We know of no analogies found in Skalica, or its surroundings, on the shape of the rectangular cut of stone lining above the ground window’s pedestal and near the attic portal. Similar constructions though are known from other Slovak localities, where they date to the beginning of the renaissance (the second half of the 16th century). The change from a representative storeyed house to ground item could have come with any one of the destroying town fires, which hit Skalica at the end of the 16th or beginning of the 17th century.

Art and benefaction activities in a border town

Jozef Medvecký

A favourable location for Skalica, near the Morava borders, on the so-called Czech route, through which goods and people emanated in both directions, helped the growth of businesses and crafts. The border has never really meant anything in the entire Moravia-Slovak region, either culturally or politically. No language barrier existed and the inhabitants shared similar fates often in difficult times.
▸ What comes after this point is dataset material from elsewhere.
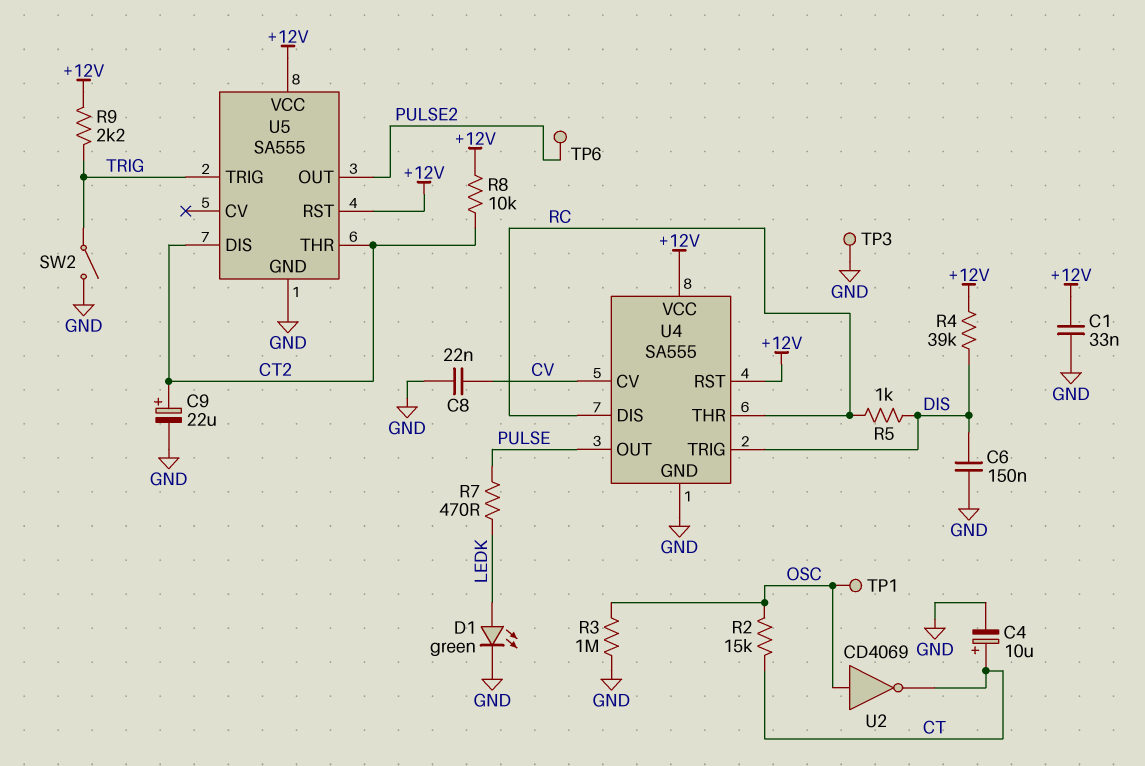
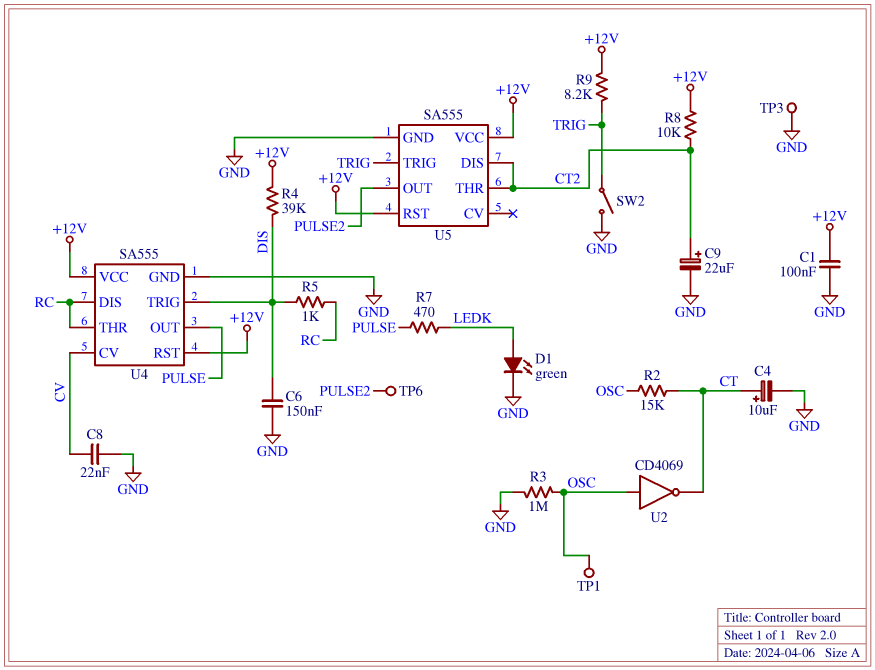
C1: 33nF (+12V, GND) -> 100nF (+12V, GND)
R9: 2.2k (+12V, TRIG) -> 8.2k (+12V, TRIG)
The devastation of war in the 17th century, the plundering of the town, alternatively seized by rebelling and imperial armies, plagues, fires, crop failures and high prices, all worried the inhabitants on both sides of the border for the entire century and for those in Hungarian kingdom this did not cease, even after the 30-year war ended. Nevertheless, we did not notice any discontinuity in the construction and artistic activity, even in those unfavourable times. Many preserved works are proof of this. The period brought another large migration wave from the Czech Republic and Moravia and many immigrants that settled in the town supported the protestant part of the community.  
In the parish Church of St Michael the Archangel, apart from the organ, main altar (consecrated in 1631, reconstructed after fire and completed in 1692) and ambo (1676), ten side altars were created during the Baroque period, eight of which have been preserved. Crafts’ guilds and fellowships built the altars and consecrated them to their patrons. Carved retabulas with figures of saints in the central edicule and on the reduced wings, with rich early-Baroque floral and auricle ornamentation and décor, differ in typology and technology with the Trnava carving production that dominated western Slovakia in the middle of the 17th century. No woodcarving workshop was active in Skalica in the 17th century. Nothing has been found about the authors of the guild’s altars so far; they might have even originated in a Moravian or Austrian workshop. 
Ján Michal Salix, a native from the Záhorie region in western Slovakia who was an imperial court adviser since 1651 and four years later Leopold I appointed him the bishop of Pécs, used to work in Skalica as a priest and dean (1659 – 1663). In 1661, when he received confirmation, the painting of Virgin Mary with Child, saints and donator – the bishop, is additionally dated with dedicating inscription and can be found in the parish church. The composition originated, as it was then customary, by combining several models from reproductive graphic works. Unknown painter joined two different carving works from the era of mannerist rudolphine art. Regarding the lack of analogies for this work in Skalica as well as the entire south-western Slovakia, we can assume it is a painting that the bishop received on an occasion in Moravia and dedicated it in the memory of his work to this town. 
In the time of forced re-catholicization and repressions under Leopold I, the Skalica native, Spiš priory member and the bishop of Velký Varadín, Juraj Bársony, stood out. In 1672, he ordained for Jesuits a church in Skalica the evangelists took from them and the Calvin House of Worship ordained a chapel for the Pavlins. The famous painting in the Skalica parish church relates to Bársony. The large oil-painting captures an incident from July 14, 1672, when the lieges of Branč estate, allegedly pushed by a Lutheran preacher, on Turá Lúka attacked the bishop’s procession returning from Trnava, injuring many and killing the bishop’s brother Ján (John), a royal judge who accompanied them with his servants. This commemorative painting originally hanged above the tomb of the murdered Ján Bársony buried in the parish church. 
On the start of the 18th century, we notice a revival of the construction and artistic activities in Skalica. The Jesuits added a two-tower church of František Xaver next to their college (ordained in 1724). To another church they freed (originally evangelic church on Potočná street) they housed Carmelites, who immediately, with support of Ostrihom arch-bishop, cardinal Leopold Kollonich, started to reconstruct the church and decorate its interior. In 1711 they built a Loretan chapel to the church for the Virgin Mary sculpture delivered in a festive procession from Vienna. Later they enlarged the monastery’s building. The interior decoration of the church was the work of Giovanni Battista Conti from Eisenstadt, frescos and altar paintings were made by Luca Antonio Colomba (1674 – 1737), a painter from Arogno, who used to worked for palatine Pavol Esterházy on decorating Frauenkirchen pilgrimage church in Burgenland and on the castle of prince Eugen Savojský in Ráckev. Three oval images with Prophet Elias on the chorus under-layer (one is also signed) were preserved in authentic state and are among the best of works the young Colomba left behind in then Hungary (the painting on the monastery’s refectory vaulting perished in the 19th century).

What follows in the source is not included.